90 degree separation between exhaust results in a ~5% VE loss for that cylinder at moderate to high rpm by pushing a blowdown pulse (EVO) into a cylinder on overlap. Ptuomov has a good thread on this in the advanced forum.
Long tube headers eliminate that by having a long enough pipe that the pulse can't make it in time. A properly designed Tri-y can help by disrupting waves so that the blowdown pulse is weak by the time it gets to the overlap cylinder. "Exhausted" has threads that hint at this
90 degree separation between exhaust results in a ~5% VE loss for that cylinder at moderate to high rpm by pushing a blowdown pulse (EVO) into a cylinder on overlap. Ptuomov has a good thread on this in the advanced forum.
Long tube headers eliminate that by having a long enough pipe that the pulse can't make it in time. A properly designed Tri-y can help by disrupting waves so that the blowdown pulse is weak by the time it gets to the overlap cylinder. "Exhausted" has threads that hint at this
Re: Tri Y header pipe order for Nissan V8 1-8-7-3-6-5-4-2
Note 7-3 are 90 degrees apart and not adjoining cylinders.

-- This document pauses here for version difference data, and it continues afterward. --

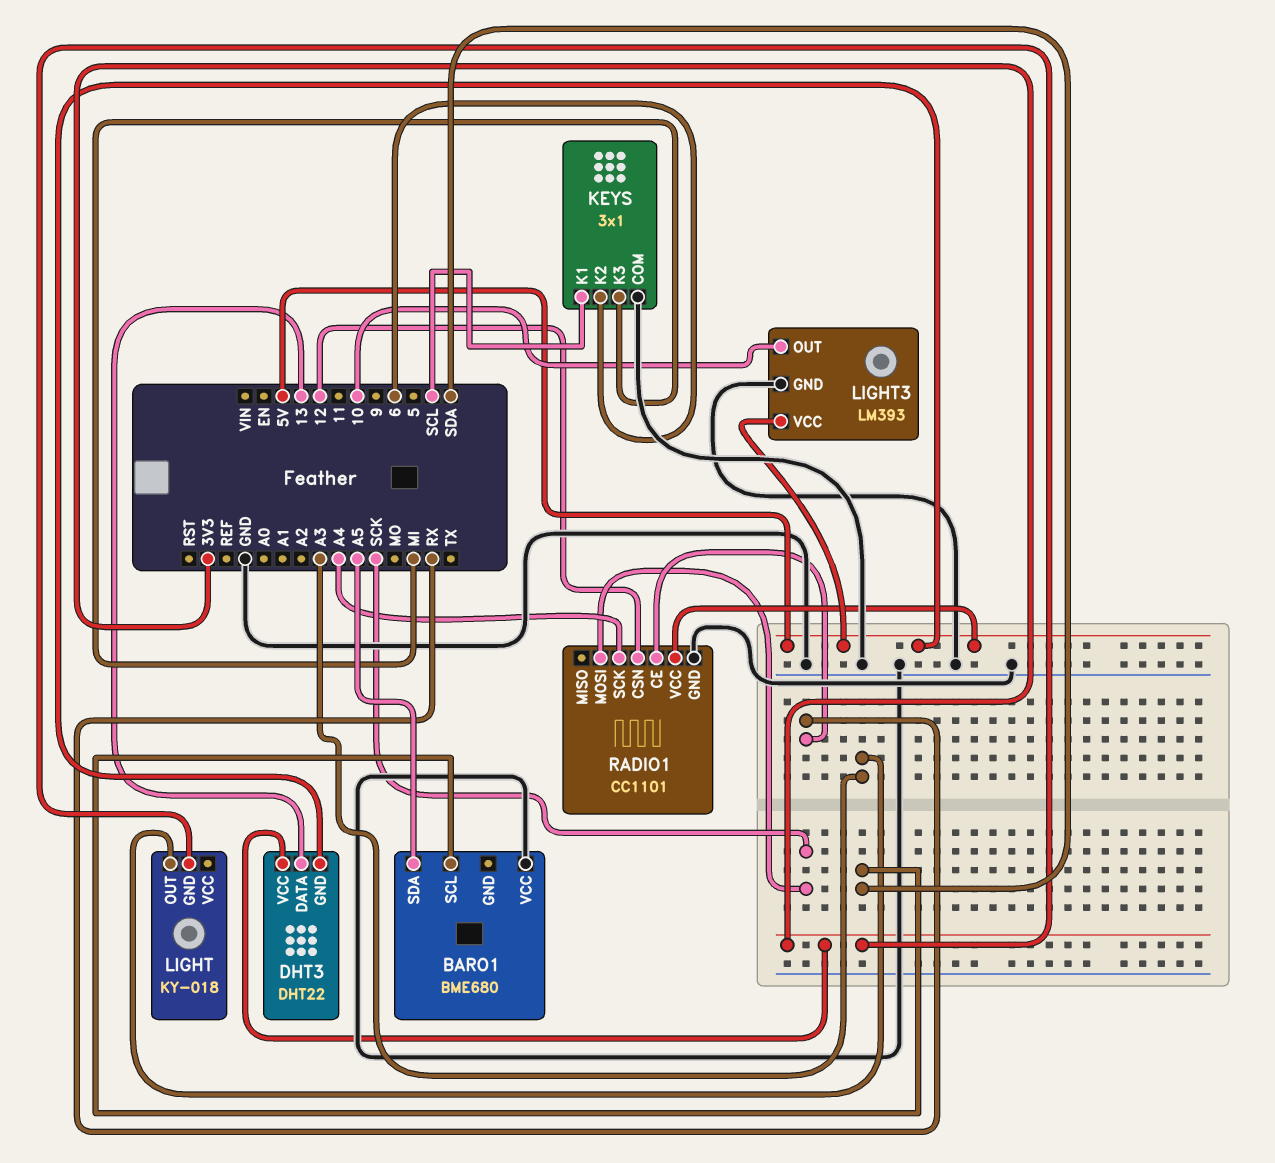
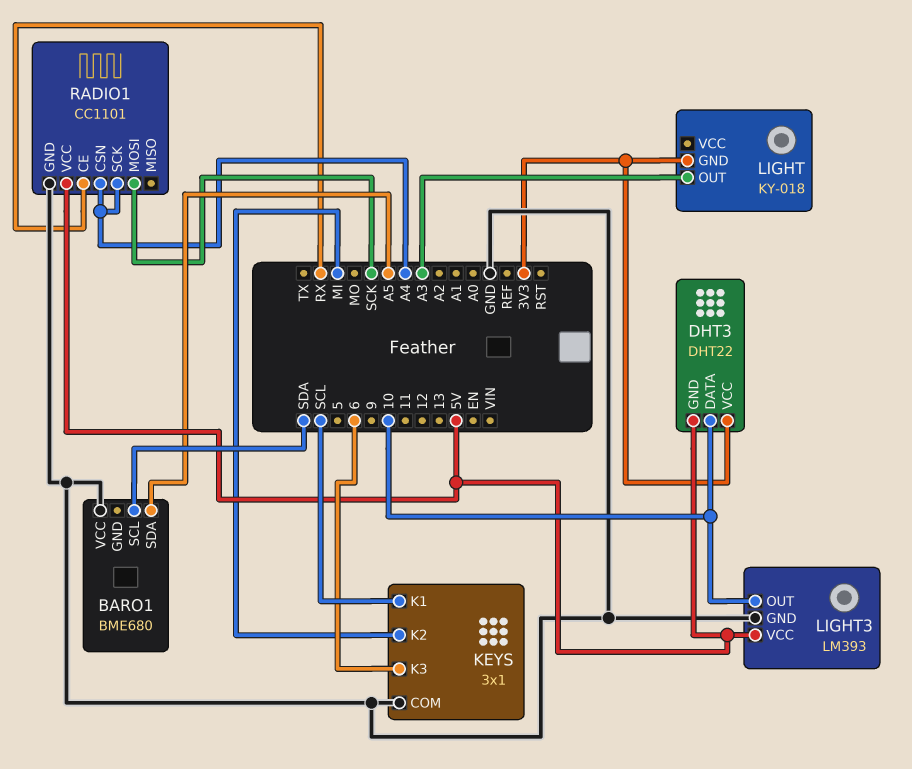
DHT3 pin DATA: 13 -> 10
KEYS pin K2: 6 -> MI
KEYS pin K3: MI -> 6
RADIO1 pin CSN: 12 -> A4

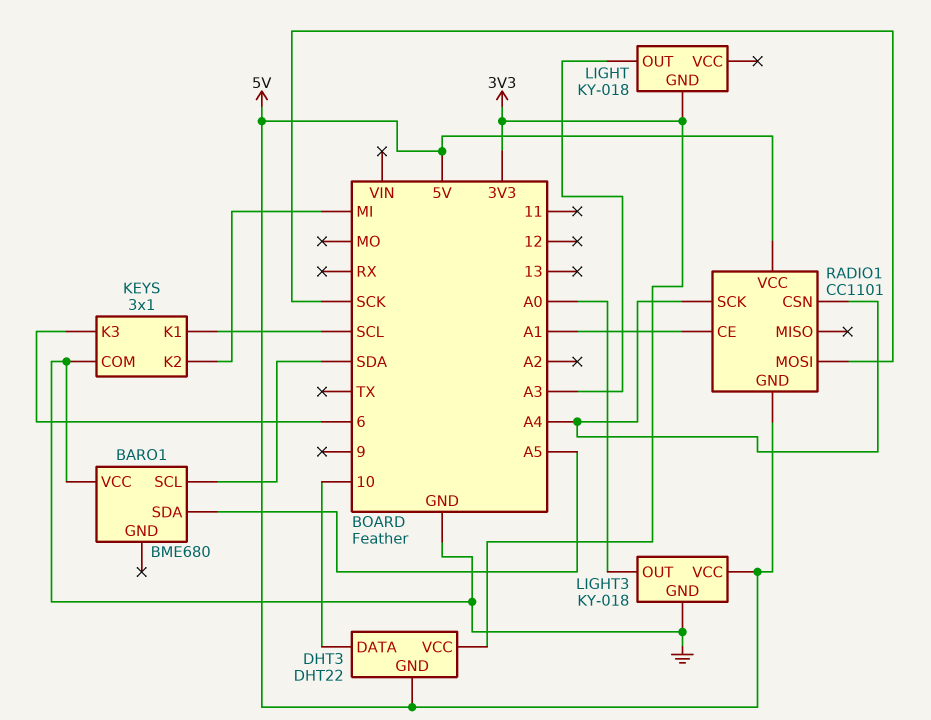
LIGHT3: LM393 -> KY-018
LIGHT3 pin OUT: 10 -> A0
RADIO1 pin CE: RX -> A1
RADIO1 pin GND: GND -> 5V

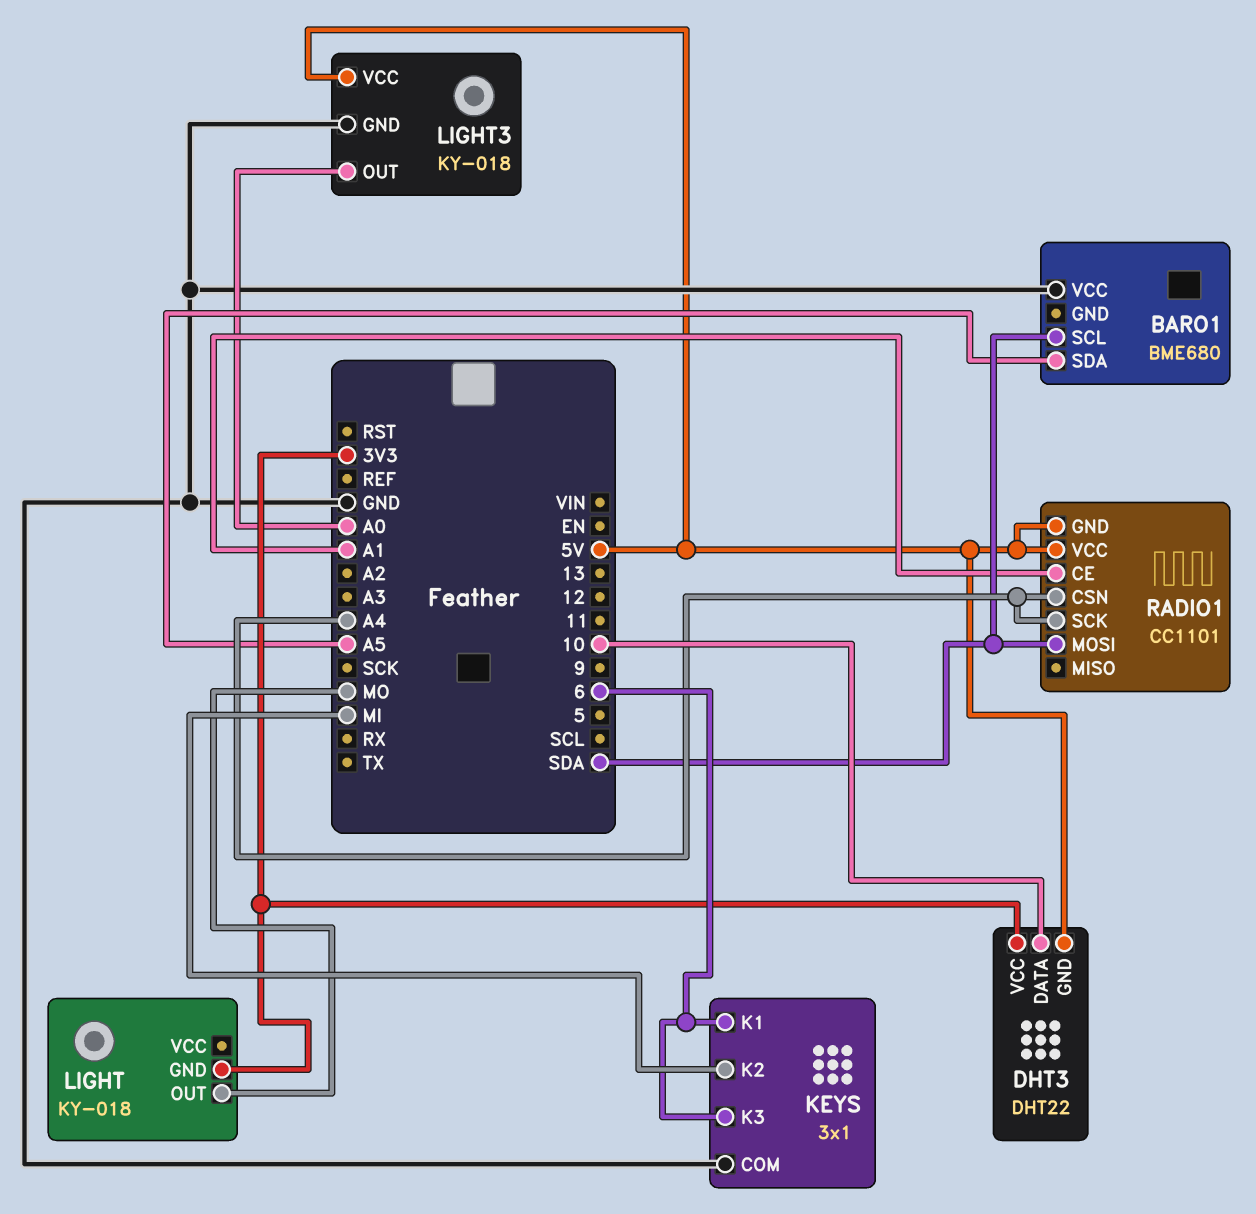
KEYS pin K1: SCL -> 6
LIGHT pin OUT: A3 -> MO
RADIO1 pin MOSI: SCK -> SDA

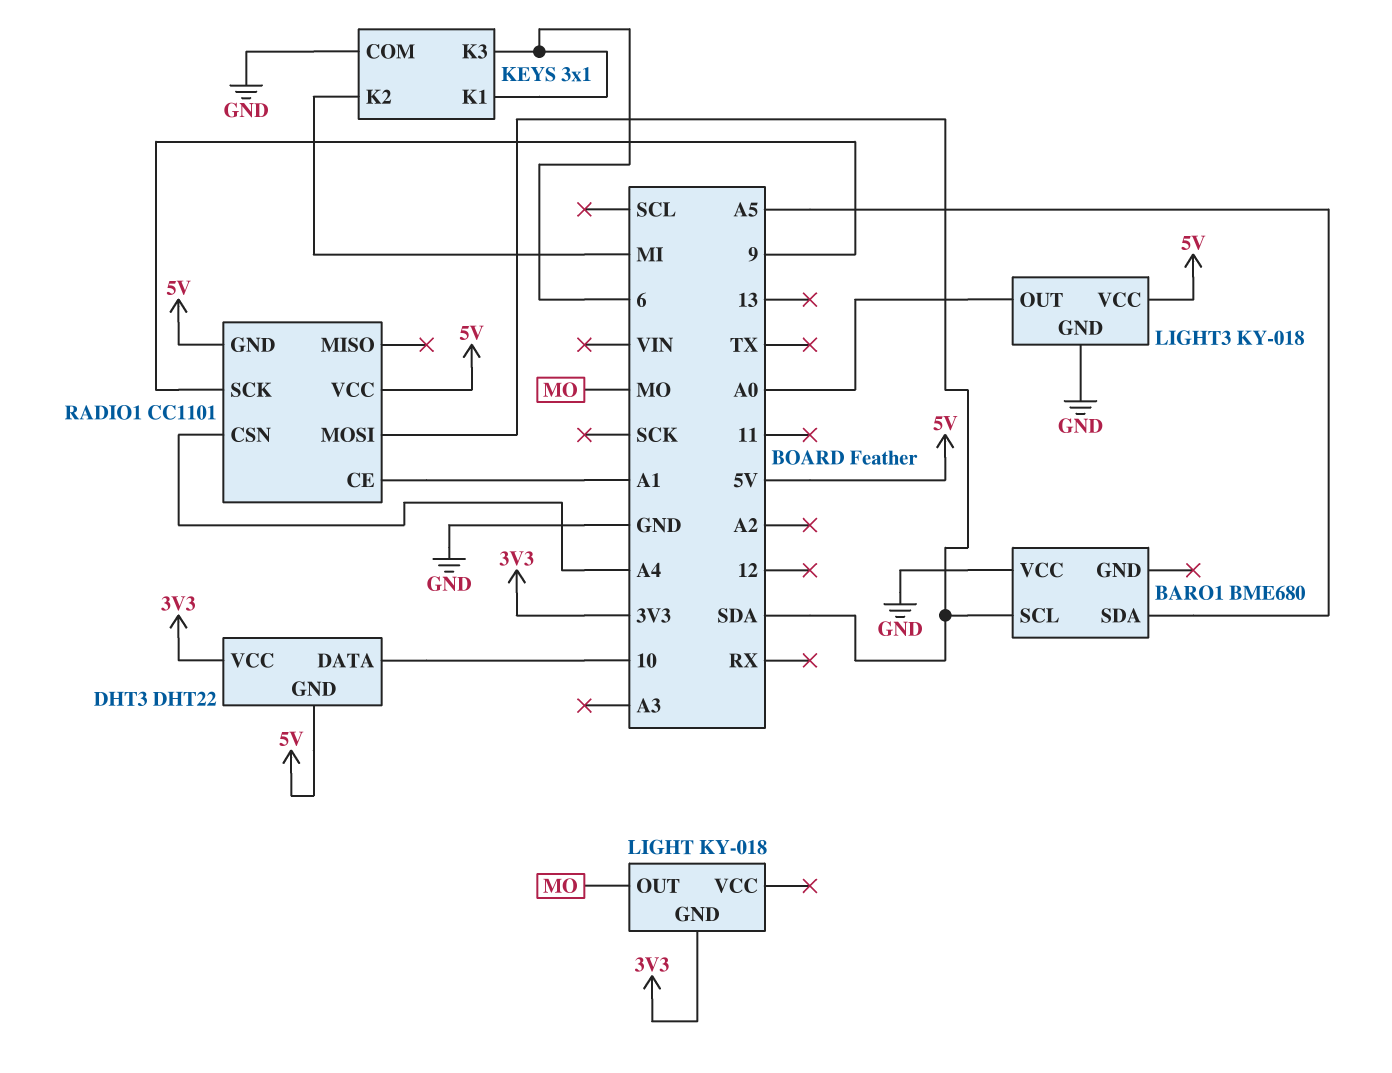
RADIO1 pin SCK: A4 -> 9

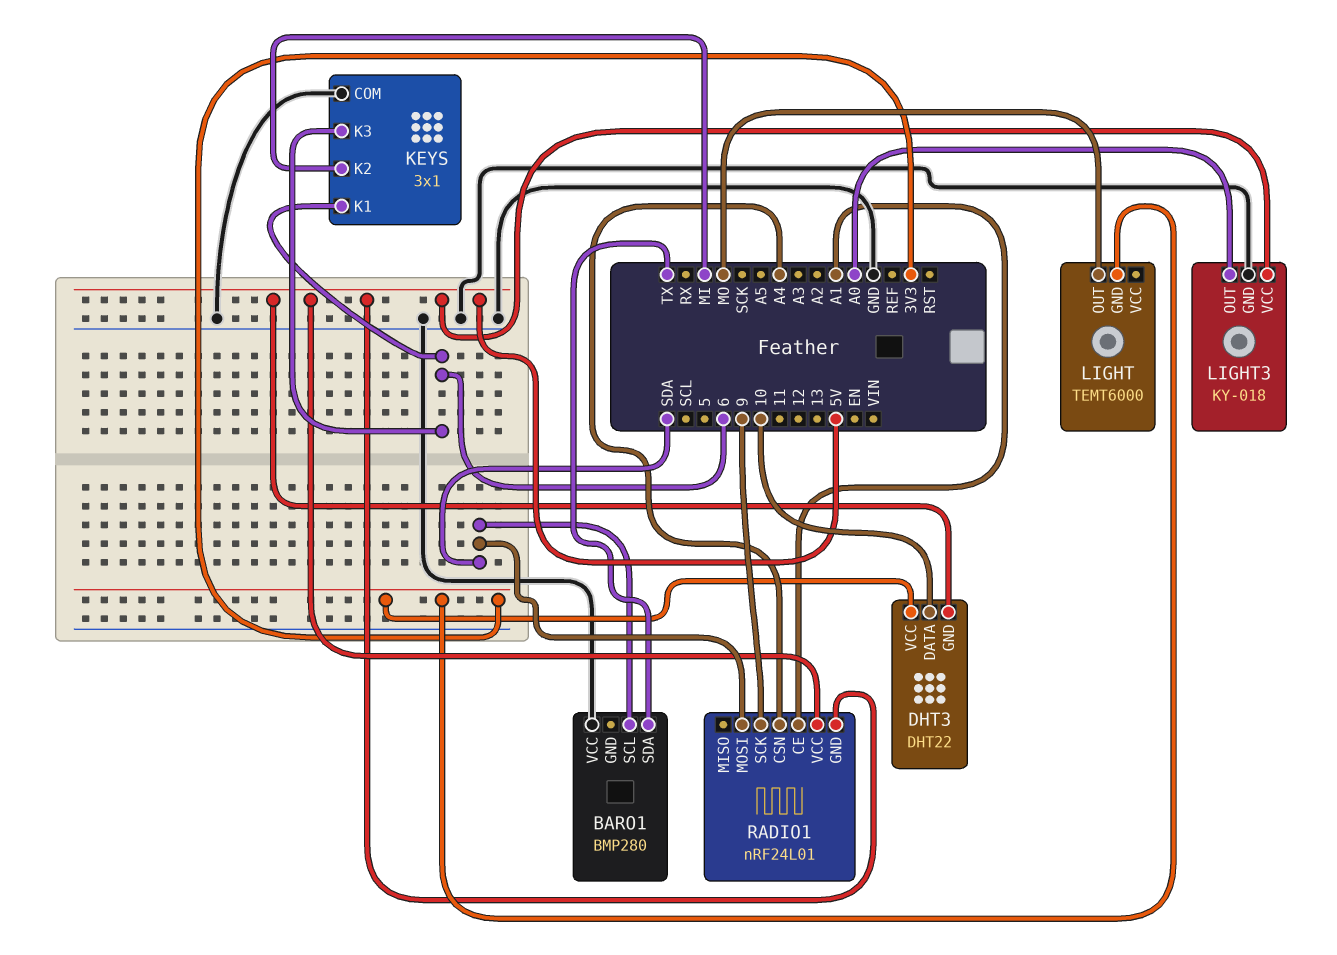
BARO1: BME680 -> BMP280
BARO1 pin SDA: A5 -> TX
LIGHT: KY-018 -> TEMT6000
RADIO1: CC1101 -> nRF24L01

You can have a simple side. 2-4 are adjoining, so you'd need to cross over and join 2-6 and 4-8 instead
Re: Tri Y header pipe order for Nissan V8 1-8-7-3-6-5-4-2
Are you saying 1 and 3, 5 and 7, and on the other side 2 and 6, 4 and 8, as the pairs to to be joined at the first y? Like in my crude drawing
So some are more than 90 degrees apart at the second y, that's ok, but we don't want 90 degrees apart at first y, is that correct?
Re: Tri Y header pipe order for Nissan V8 1-8-7-3-6-5-4-2
Yes that's about it. Ideally the 90 degree ports wouldn't join for a long time, like with long-tube headers. Or you cross two cylinders from each bank over to the other collector (crossover headers) to make 180-degree grouping for everything. But unfortunately 90-degree interference isn't the only design criteria.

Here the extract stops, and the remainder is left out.